The cost of prosthetics is important when preparing and presenting claims for damages in amputation cases. It is very important to include all likely future costs which the injured person over a lifetime is likely to incur for prosthetics.
These costs include:
- The cost of prosthetics associated with replacing and maintaining several types of lower leg prosthetic limbs.
- Ongoing expenses for technical innovations such as an electronic prosthetic foot that are not yet available for the injured person to use.
- Additional costs of prosthetics that the injured person will incur if he or she undergoes further amputation.
In a case heard in the Supreme Court of Queensland, (Vincent Bosk v. Burgess and QBE Insurance SC No. 5036 of 2017), Wilson J accepted that the evidence of a prosthetics expert, a Mr Gawron, (employed by orthopedic technology company, Pohlig).
In this decision dated 14 December 2021 the costs of the following items were awarded to the plaintiff who was injured in Queensland but lives in Germany.
- An everyday prosthetic limb plus sports prosthetic limb, plus prosthetic limb with cosmetic silicon casing, plus waterproof prosthetic limb at regular intervals for the rest of the Plaintiff’s life.
- Replacement shafts and waterproof shafts alternating with the new limb supply ever 2 years”.
- The costs of maintenance repair and accessory parts for the Plaintiff’s prosthetics on an annual basis.
Wilson J held he must be satisfied that it is more likely than not that the Plaintiff would use both cosmetic and sports prostheses. Evidence of the Plaintiff’s pre-accident sporting and other activities were relevant in this regard.
Frequency of replacement
The judge accepted Mr Gawron’s opinion that the prosthetic limbs would need to be replaced every 4 years and the shafts replaced every 2 years, alternating with the supply of the new prosthetic limbs.

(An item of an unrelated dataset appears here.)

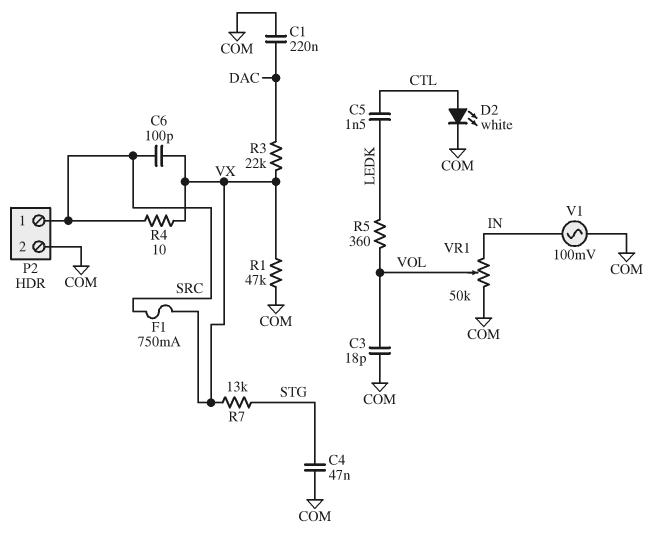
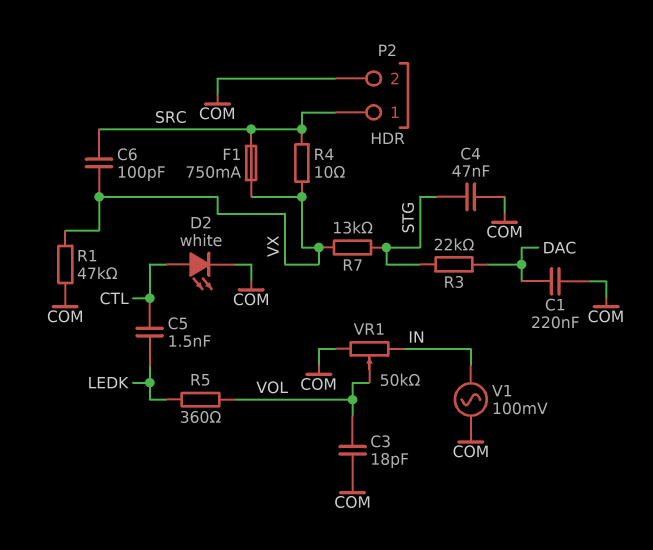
R3: 22k (DAC, VX) -> 22k (DAC, STG)

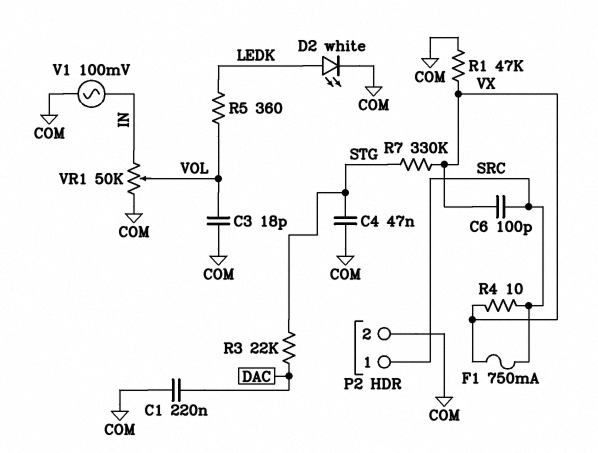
C5: 1.5nF (CTL, LEDK) -> none
D2: LED white (A CTL, K COM) -> LED white (A LEDK, K COM)
R7: 13k (STG, VX) -> 330k (STG, VX)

The judge allowed the cost of a replacement everyday prosthetic limb, sports prosthetic limb, cosmetics prosthetic limb and waterproof prosthetic limb every 4 years for the rest of the Plaintiff’s life. He also awarded costs for the replacement shaft and waterproof shaft every 4 years for the rest of the Plaintiff’s life.
A claim was made for a significant allowance every 3 years for technological innovation. Mr Gawron opined that this is justified because he knew of numerous research projects in connection with the development of bionic control systems for prosthetic components. He said that an intermediate goal is the development of actively moving prosthetic feet and knee joints that are as lightweight as possible in contrast to the current-generation passively moving elements. Together with bionic control systems, thought controlled prostheses for the upper and lower extremity will be developed. These developments will lead to an increased cost for the supplier of prostheses.
The Defendant challenged this evidence on the basis that it was too speculative.
The judge agreed to some extent. He was not satisfied that the expert’s opinion provided an adequate basis upon which to award damages of 50,000 E every 3 years for the cost future technological prosthetics innovation, as was claimed. Nevertheless Wilson J acknowledged that there is a possibility of the Plaintiff incurring further expenses in the future for technical innovation in prosthetic design:
“On the evidence before the Court, it is difficult to quantify what those expenses may be. However, in my view it is reasonable to allow €40,000 for the possibility of future prosthetic expenses due to technological innovation.”
The final award of almost €600,000 for future prosthetic costs was easily the largest head of Damages awarded to the Plaintiff.